Interest in stone vessels spread from Jerusalem, in the immediate
vicinity of the Temple, to populations imitating the lifestyle of the
Jerusalem priesthood. Hence there are corresponding vessels at Qumran as
well as in Pharisaic households, which is also mentioned in passing in
the New Testament (John 2:6 EU).
The Qathros family
Of
particular interest to the excavators was a stone weight with the
Aramaic inscription דבר קתרס, "belonging to the Qathros family." A
family with this name is ingloriously mentioned in the Talmud (Pesachim
57a) as one of several families of the priestly aristocracy:
"Woe to
me for the house of Qathros, woe to me for their pen! … For they are
high priests, their sons treasurers, and their sons-in-law overseers of
the temple, and their servants beat the people with sticks.”
In
addition to perfume bottles, two Roman cameos depicting a scorpion and
the god Mercury point to wealthy residents. Ronny Reich suspects that
the fire debris was searched by looters so that larger valuable objects
that had survived the fire were salvaged. This resulted in a
concentration of relatively simple household appliances that were of no
interest to looters and do not fully document the lifestyle in the house
of Qathros.
Traces of the destruction of Jerusalem
The house
of the Qathros family was apparently destroyed when the Romans conquered
Jerusalem: this is indicated by the layer of ash, charred wood, broken
vessels, spearheads, the remains of a lance and a severed arm of a
woman's skeleton. The latter is the only skeletal find in the city that
can be linked to the fighting in 70 AD.
The following coins from
the Jewish War were found here: 29 are dated to the 2nd year (of the
Jewish War, beginning 66 AD), 10 to the 3rd year and three to the 4th
year (final coin 69 AD). ). This finding fits with the fact that the
upper city of Jerusalem was destroyed in the summer of 70 AD.
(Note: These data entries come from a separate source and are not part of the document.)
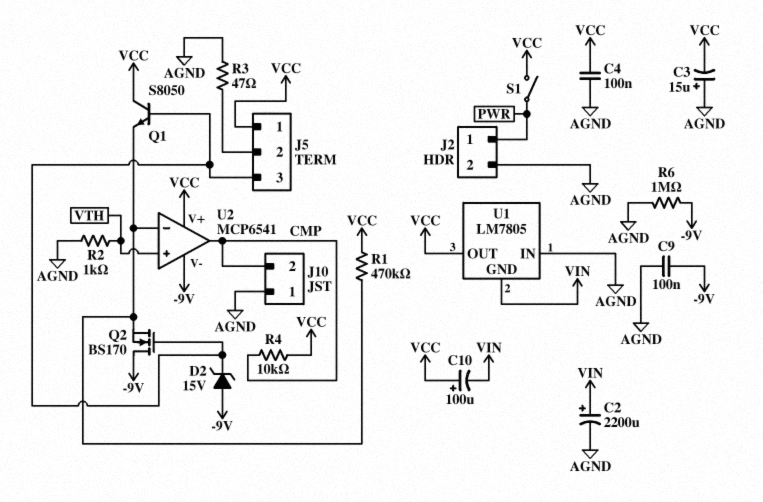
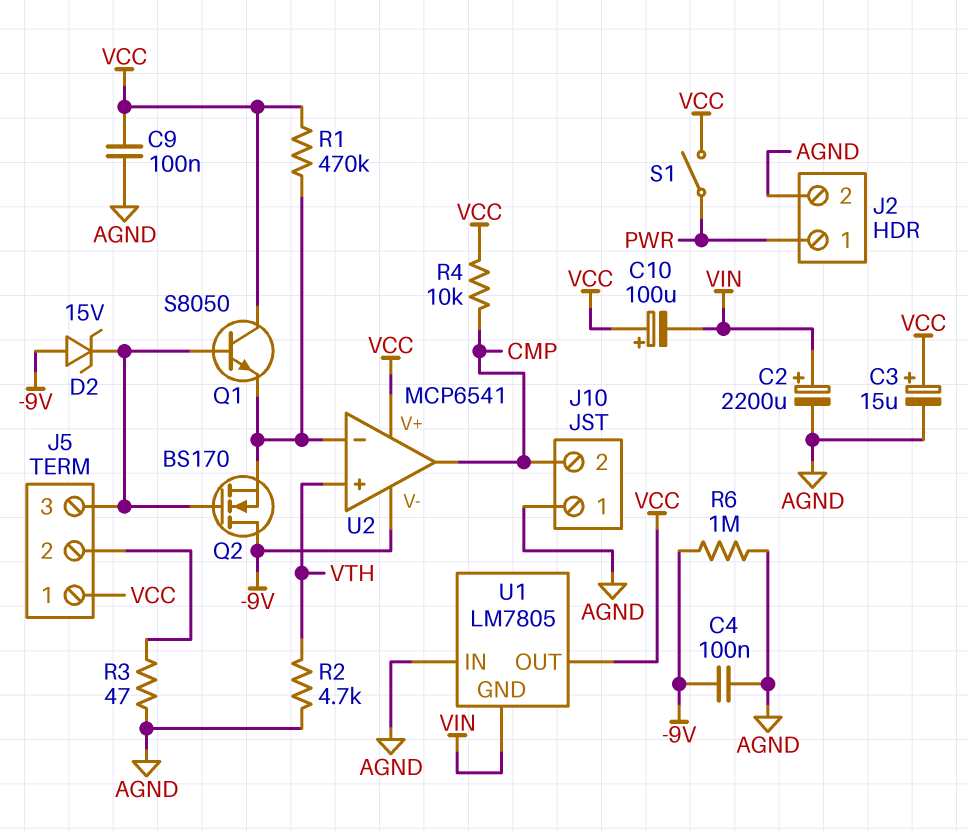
C3: 15uF (plus AGND, minus VCC) -> 15uF (plus VCC, minus AGND)
C4: 100nF (AGND, VCC) -> 100nF (-9V, AGND)
C9: 100nF (-9V, AGND) -> 100nF (AGND, VCC)
R2: 1k (AGND, VTH) -> 4.7k (AGND, VTH)

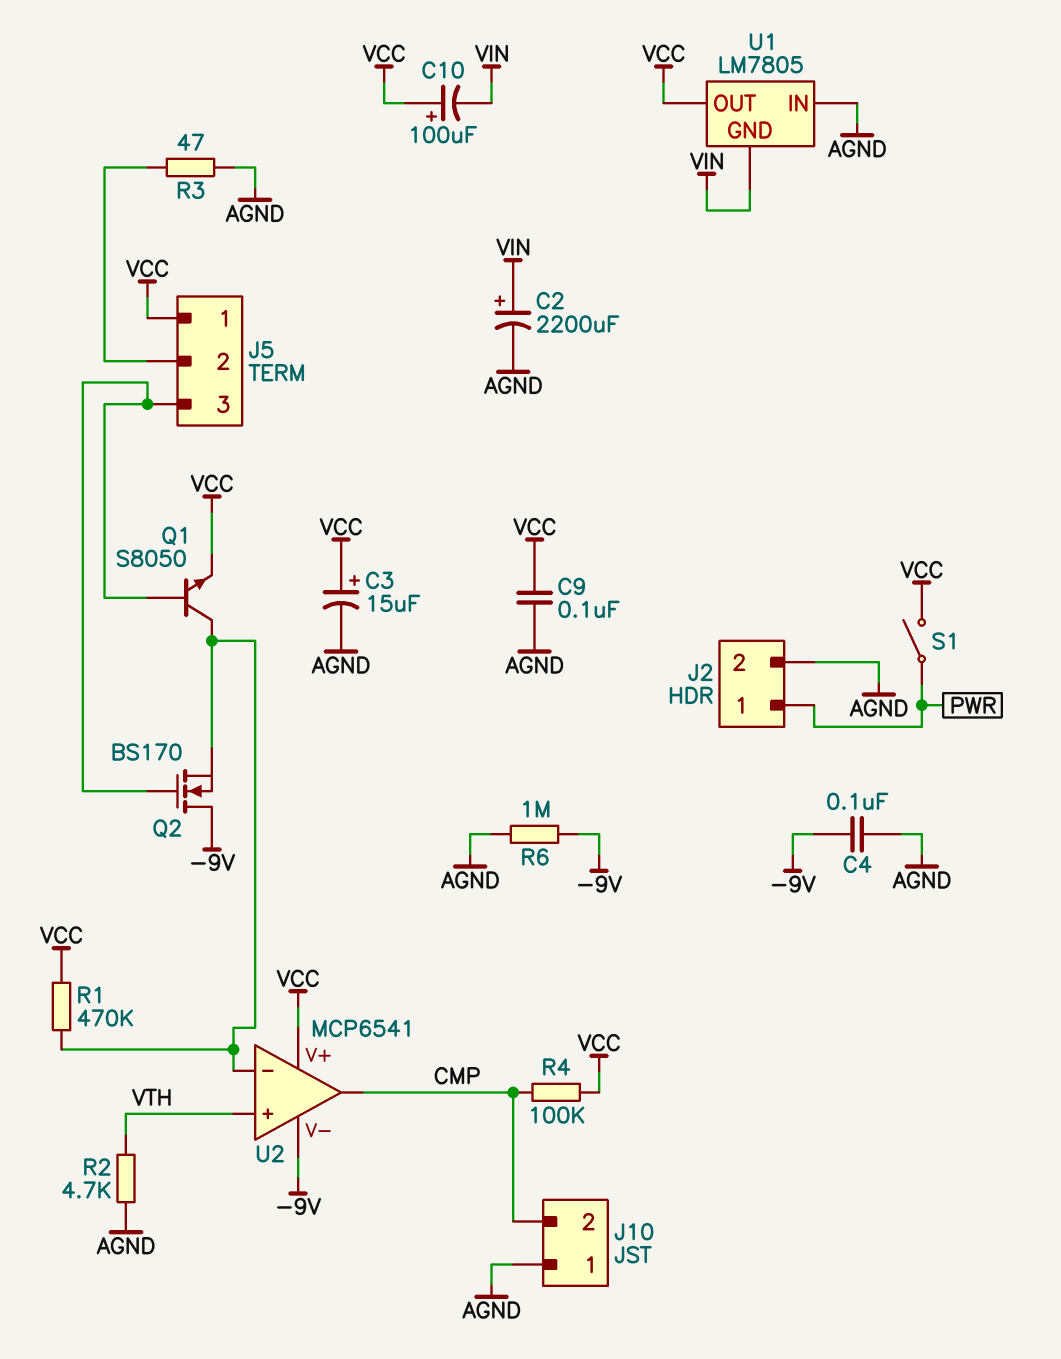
D2: zener 15V (A -9V, K J5/3) -> none
Q1: NPN S8050 (B J5/3, C VCC, E U2/in-) -> NPN S8050 (B J5/3, C U2/in-, E VCC)
R4: 10k (CMP, VCC) -> 100k (CMP, VCC)

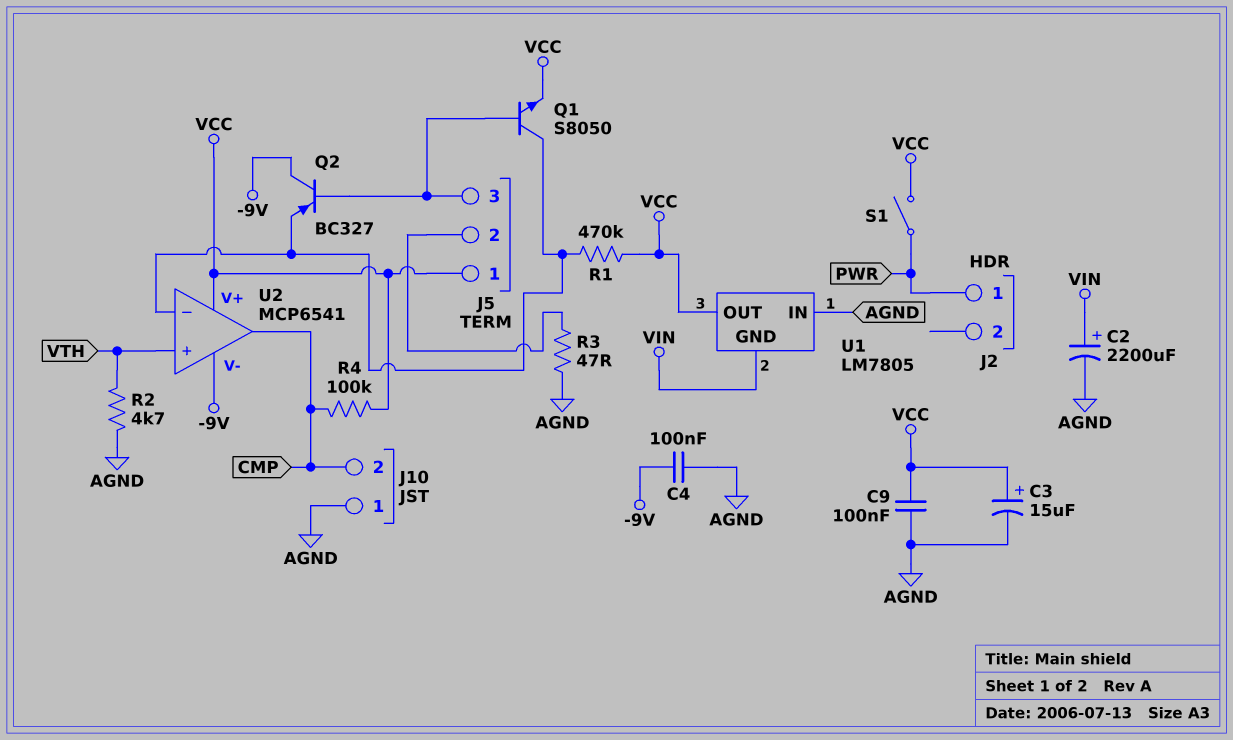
C10: 100uF (plus VCC, minus VIN) -> none
J2 pin 2: AGND -> none
Q2: NMOS BS170 (G J5/3, D -9V, S U2/in-) -> PNP BC327 (B J5/3, C -9V, E U2/in-)
R6: 1M (-9V, AGND) -> none

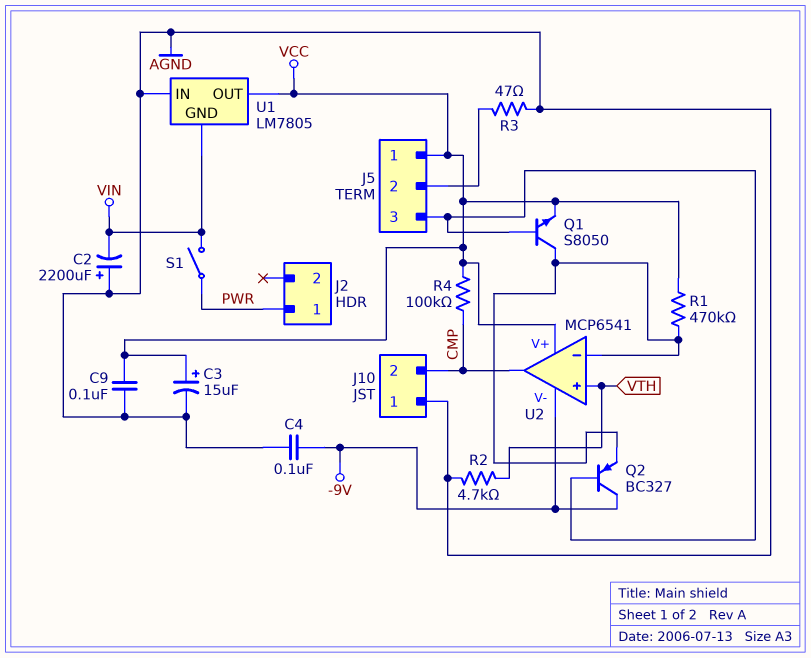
C2: 2200uF (plus VIN, minus AGND) -> 2200uF (plus AGND, minus VIN)
S1: switch (PWR, VCC) -> switch (PWR, VIN)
This building is a testament to the destruction of
Jerusalem.
This can be understood from the stones, badly burnt by
fire, from the remains of burnt wood, and from the layer of ash and
soot, which testify to the destruction and fire during the capture of
the upper city by the Romans.
Today's museum is called The Burnt House Museum - Beit Katros. A multilingual presentation, which also uses lighting technology to indicate the destructive fire, familiarizes visitors with the ancient history of the house. It lasts about 30 minutes and, in addition to historical documentation, contains reenacted scenes of a Jerusalem family in which various attitudes towards resistance, violence and defense are discussed at first – in apparent security. During this "family drama" comes the news that the temple, believed to be indestructible, is on fire and chaotic battles have begun, in which the sons bravely defended the city. Towards the end, the ancient Jewish family articulates their dream that one day their children could play in this place again.